Dwie gospodarki wzmocnione
Centrum Polityki Europejskiej policzyło, że w omawianym okresie Niemcy zyskały także w liczbach bezwzględnych. W niemieckiej gospodarce „osiadło” najwięcej, bo 1,9 biliona euro (ok. 2,1 biliona dolarów). Drugim krajem, który odniósł największe korzyści z wprowadzenia euro wcale nie była Francja, często postrzegana jako kraj rozgrywający w Unii Europejskiej swoje interesy wspólnie z Niemcami, tylko… Holandia (obecnie Niderlandy).
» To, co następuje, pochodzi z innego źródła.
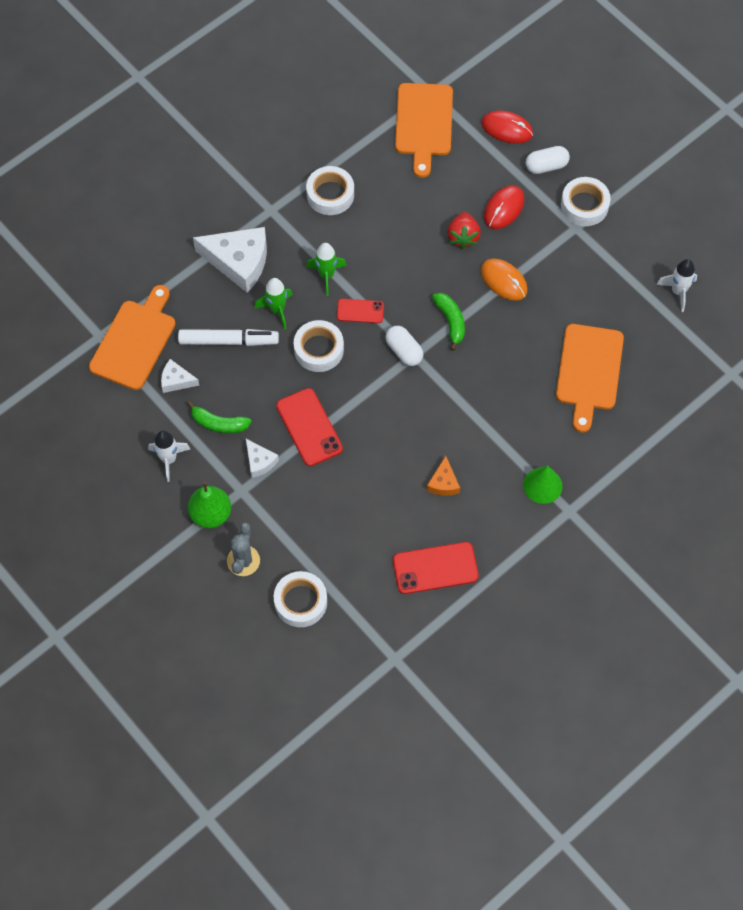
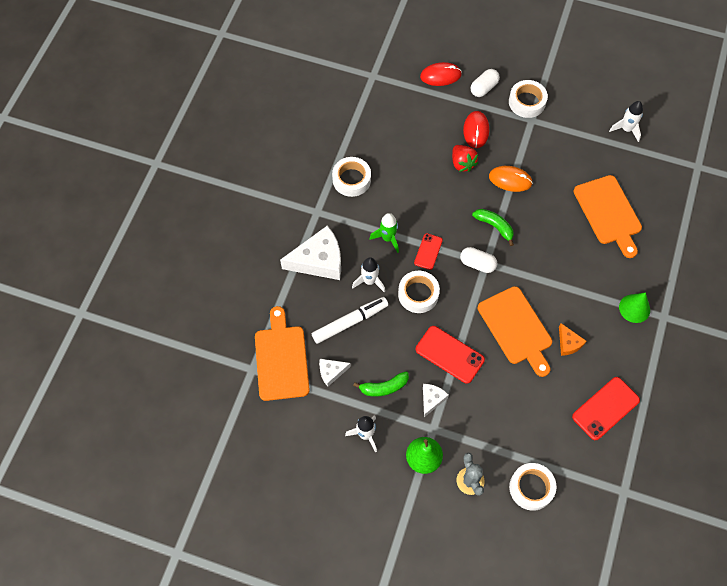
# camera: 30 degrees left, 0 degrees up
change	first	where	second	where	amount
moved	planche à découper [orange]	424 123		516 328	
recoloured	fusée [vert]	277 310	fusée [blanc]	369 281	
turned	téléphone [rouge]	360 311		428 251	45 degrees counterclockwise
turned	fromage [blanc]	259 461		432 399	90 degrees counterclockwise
Tak jak Niemcy i wspomniana Holandia potrafiły skorzystać z rezygnacji ze swoich walut na rzecz waluty wspólnej, tak inne kraje traciły. Straty wynikały z obniżonej konkurencyjności. Takie kraje, jak Grecja i Włochy jeszcze przed wprowadzeniem euro potrafiły się bronić przed kryzysami, w razie potrzeby dewaluując swoje waluty, co czyniło ich eksport bardziej konkurencyjnym rynku światowym.
Według badaczy współpracujących z CEP – Alessandro Gasparottiego i Matthiasa Kullasa – „problem rozbieżnej konkurencyjności krajów strefy euro pozostaje nierozwiązany”. W swoim raporcie pt. „20 lat euro: zwycięzcy i przegrani” uczeni ci napisali, że państwa, które decydują się przyjąć walutę europejską nie mogą mieć żadnej pewności, jakie będą długofalowe skutki gospodarcze takiego kroku.
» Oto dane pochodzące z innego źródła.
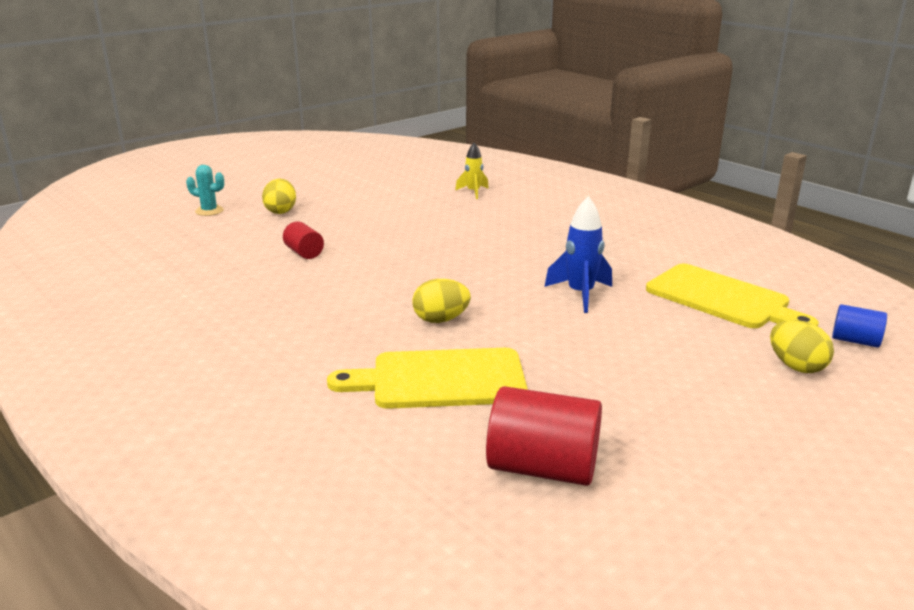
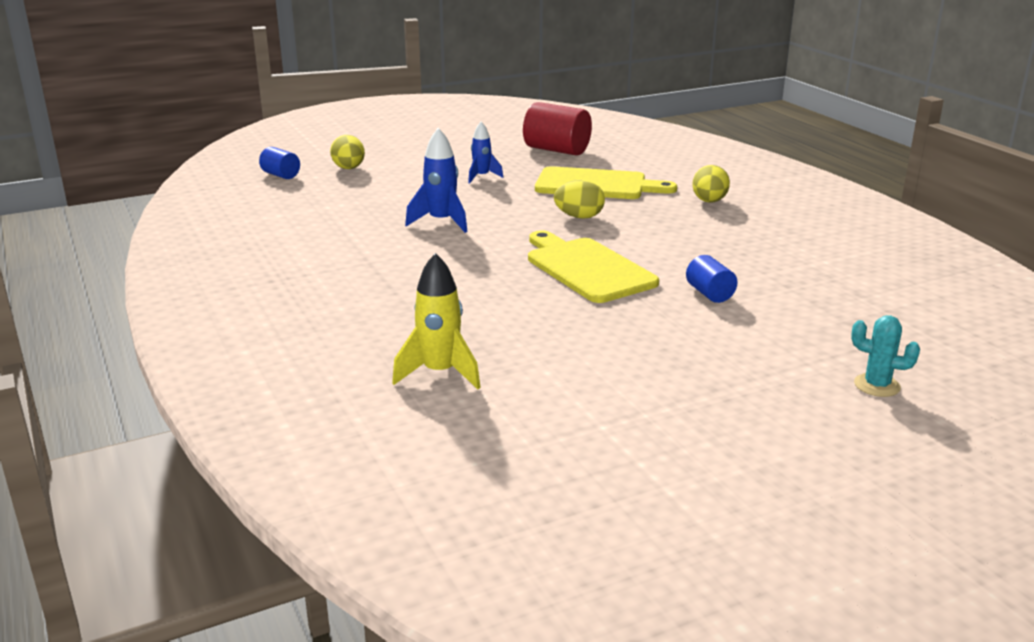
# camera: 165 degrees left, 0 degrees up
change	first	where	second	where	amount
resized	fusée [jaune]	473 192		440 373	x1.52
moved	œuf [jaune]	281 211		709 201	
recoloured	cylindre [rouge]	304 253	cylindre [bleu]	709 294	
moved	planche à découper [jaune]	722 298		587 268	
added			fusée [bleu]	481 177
Nie istnieją przy tym mechanizmy regulacyjne na poziomie UE i Europejskiego Banku Centralnego, które mogłyby w razie czego przeciwdziałać negatywnym skutkom wprowadzenia euro w poszczególnych gospodarkach eurolandu.
SO pod egidą także Balcerowicza
Na koniec kilka słów o fundacji Stiftung Ordnungspolitik (SO), gdyby ktoś podejrzewał, że jest to jakiś może mało wiarygodny instytut badawczy. SO to poważny think tank powstały jeszcze w 1998 roku jako organizacja non-profit, nawiązujący do… ordoliberalnej tradycji szkoły ekonomii we Fryburgu opartej o prace m.in. Waltera Euckena i Friedricha Augusta von Hayeka. Działa na styku nauki, polityki i społeczeństwa, głosi idee wolnorynkowe oraz redukcji biurokracji. Przewodniczącym zarządów zarówno SO, jak i CEP jest prof. dr Henning Vöpel, a członkami rady nadzorczej są Roman Herzog, Hans Tietmeyer, Leszek Balcerowicz oraz Frits Bolkestein.